Friday, July 29, 2005

Non-Fiction in Fiction Part 3

A couple of paragraphs later, Miller continues: “For the true writer, though, however close the events may be to his life, there is some distance, some remove, that allows for the shaping of the work. The shaping, after all, is what it’s all about. Every reader can sense the difference between a writer who embodies meaning through events he describes and the writer who seems simply mired in those events. It is that struggle for meaning that lets the writer escape the tyranny of what really happened and begin to dream his fictional dream.”

This sums up what I have been talking about. When I was working on a short story in college that was based on a real event, I was having a hard time. The professor kept telling me that the story was in this or that. I would say, “But that’s not how it happened.” And he said, “But that’s where the story is.” And he was so right. The facts of what happened the night I tore my ACL is good enough for an essay, but not very appealing as a short story. The real story was in my two girlfriends showing up at the hospital. Consequently, I have that story lined up as part of a young adult novel, but it could be good as a short story.

End Note:
Miller, Sue. “Virtual Reality: The Perils of Seeking a Novelist’s Facts in Her Fiction.” Writers on Writing: Collected Essays from The New York Times.

Thursday, July 28, 2005

Non-fiction in Fiction Part 2

Sue Miller goes on to say, “Surely the writer’s job is to make relevant the world she wishes to write about. How? By writing well and carefully and powerfully. By using humor, as Cheever did; or violence, as O’Conner did; or rue, as Chekhov did, to make the territory of her imagination compelling and somehow universal. And that hold true whether the territory of the imagination is close to the literal truth of her life or far from it.”

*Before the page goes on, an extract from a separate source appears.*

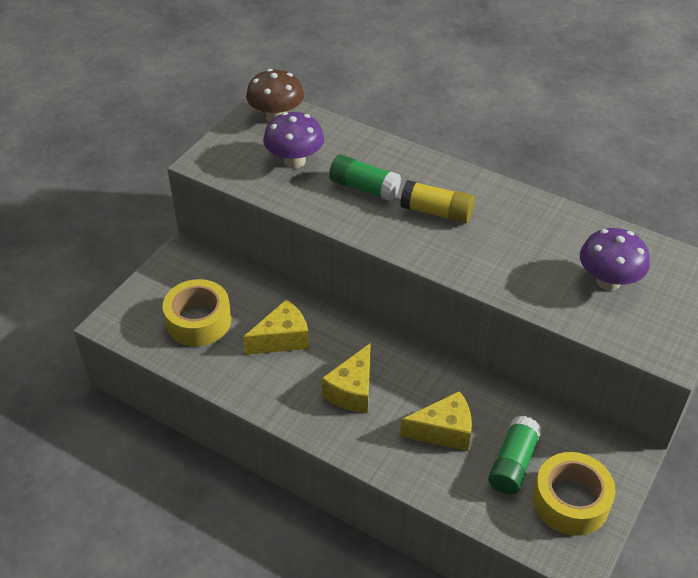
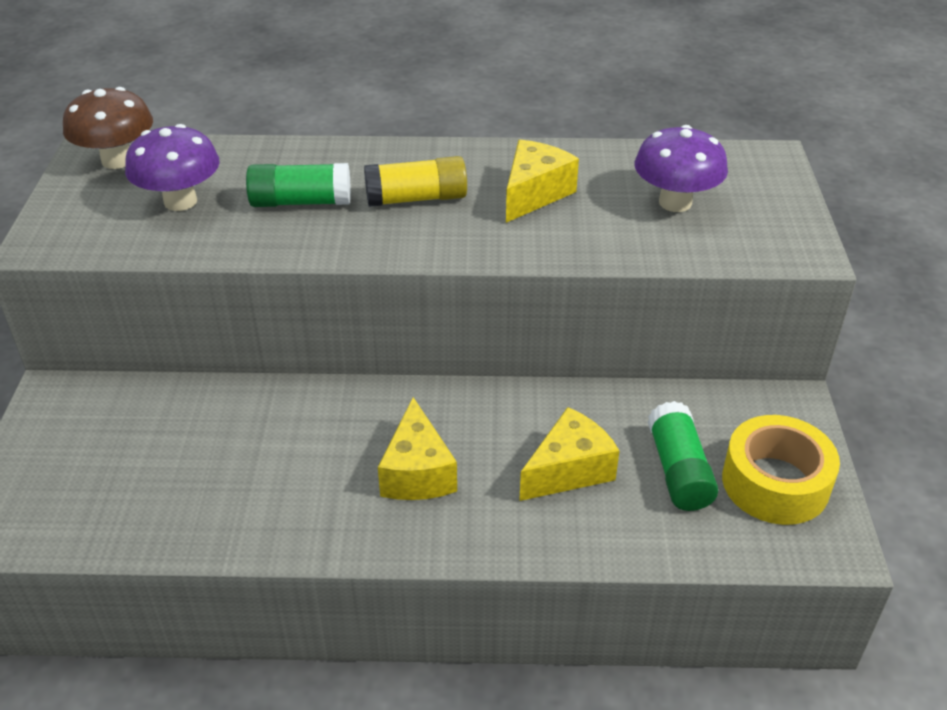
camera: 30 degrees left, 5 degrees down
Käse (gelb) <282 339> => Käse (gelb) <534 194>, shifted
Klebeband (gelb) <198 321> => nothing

Even in college, I was being taught to write what I know. I don’t know if the professors meant to come across a certain way, but they told me that I had nothing interesting to write about because I hadn’t lived this godless life, full of passion, lust and adventure. I wanted to say, “What about imagination? What about the hours I spent making up stories with my Star Wars figures? What about all of the times my bike was a horse, or a space ship, or a motorcycle? My imagination is my life and I can experience anything I choose. I don’t have to fly in outer space to imagine what it was like for Luke. I doubt that George Lucas has been into space. And his purpose in writing Star Wars wasn’t to give the details of life in space. He was telling a story and making it believable for the readers/viewers. As long as the reader buys in to what you’re saying, it doesn’t matter if you’ve been to that place or experienced that thing. What ultimately matters is the story and what the reader takes away from that story.

Wednesday, July 27, 2005

Non-fiction in Fiction Part 1

Sue Miller in “Virtual Reality: The Perils of Seeking a Novelist’s Facts in Her Fiction” says:

The fact is, you can make a good story of anything, anything at
all. What’s hard – what’s interesting about a story is not so
much the thing that’s in it, but what’s made of that thing. And
then, of course, the making itself. But there is no necessary life
to have lived or scene to have witnessed. No experiential sine
qua non.

We live in a time of non-fictional writing. People too often want to know where a story came from, what event in our lives, or from what person in our lives. When I was at a writer’s conference a couple of years ago, the first agent I met with asked me, “Why are you the person to write this book?” I wanted to yell out, “Because it’s my story and my imagination!” Instead I told her how the story was based on the events that happened to my father. However, my father will have a real hard time seeing himself in the character of Michael Jameson. Michael isn’t my dad. Michael is from somewhere deep in the recesses of my mind, as is Judd Simmons, the main villain of the story. The main event is based on something that really happened, but it’s all fiction. It’s from my imagination, which I believe is where true art is found.

We’ll continue this discussion tomorrow.